Under the agreement so called “Pease Limitations” that reduce the value of itemized deductions are permanently repealed for most taxpayers but will be reinstituted for high income filers. These limitations will only apply to individuals earning more than $250,000 and joint filers earning above $300,000. These thresholds have been increased and are indexed for inflation and will rise over time. Under the formula, the amount of adjusted gross income above the threshold is multiplied by 3%. That amount is then used to reduce the total value of the filer’s itemized deductions. The total amount of reduction cannot exceed 80% of the filer’s itemized deductions.

These limits were first enacted in 1990 (named for the Ohio Congressman Don Pease who came up with the idea) and continued throughout the Clinton years. They were gradually phased out as a result of the 2001 tax cuts and were completely eliminated in 2010-2012. Had we gone over the fiscal cliff, Pease limitations would have been reinstituted on all filers starting at $174,450 of adjusted gross income.

Capital Gains:

Capital Gains rate stays at 15% for those the top rate of $400,000 individual and $450,000 joint return. After that, any gains above those amounts will be taxed at 20%. The 250/500k exclusion for sale of principle residence remains in place.

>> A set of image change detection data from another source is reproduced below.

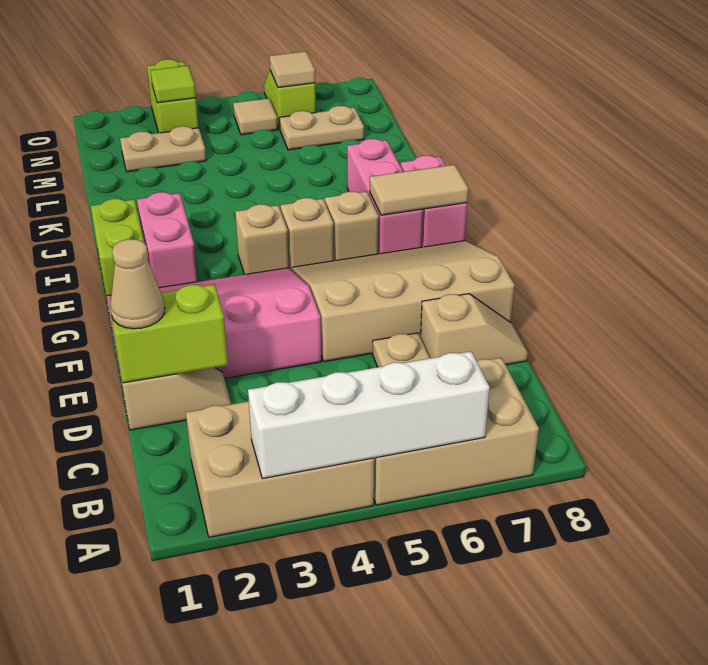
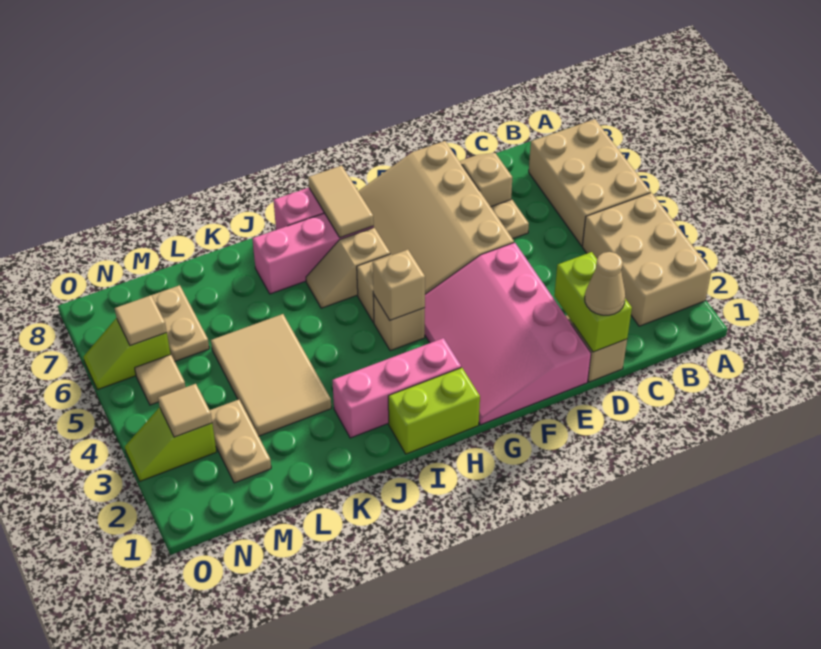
white brick A3:A6 level 2 -> none
pink brick H2:I2 level 1 -> pink brick H2:J2 level 1
none -> tan brick H4 level 2
none -> tan tile K3:L5 level 1
lime brick N3:O3 level 1 -> lime slope N3:O3 level 1 top N
lime tile N3 level 2 -> tan tile N3 level 2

Estate Tax: The first $5 million dollars in individual estates and $10 million for family estates are now exempted from the estate tax. After that the rate will be 40 percent, up from 35 percent. The exemption amounts are indexed for inflation.

This post is contributed by a community member. The views expressed in this blog are those of the author and do not necessarily reflect those of Patch Media Corporation. Everyone is welcome to submit a post to Patch. If you'd like to post a blog, go here to get started.

Leslie Dann Weinberg January 15, 2013 at 11:04 AM
Incorrect on the capital gains rate. As per the ACA, people making over $200,000 (individual) and $250,000 (couple) will be paying an additional 3.8% Medicare tax on dividends and capital gains, and I believe those will stand, regardless of the $400,000 level for earned income. Since the same lower spread also will pay an additional .9% Medicare tax, even if the rate stays at 15% for capital gains for those below $400,000, it will now be close to 20% even at $200,000. For those at $400,000 and above, it will be 20% plus the additional 4.7%, making it about 25% total.
Linda L Manning-Koziatek, REALTOR, LSA, CSA January 15, 2013 at 06:15 PM
Info is not INcorrect in the NAR article....... AS for the ACA - (Affordable Care Act) Tax Provisions In New PATIENT Protection and Affordable Care Act - you are correct -Thanks for your input!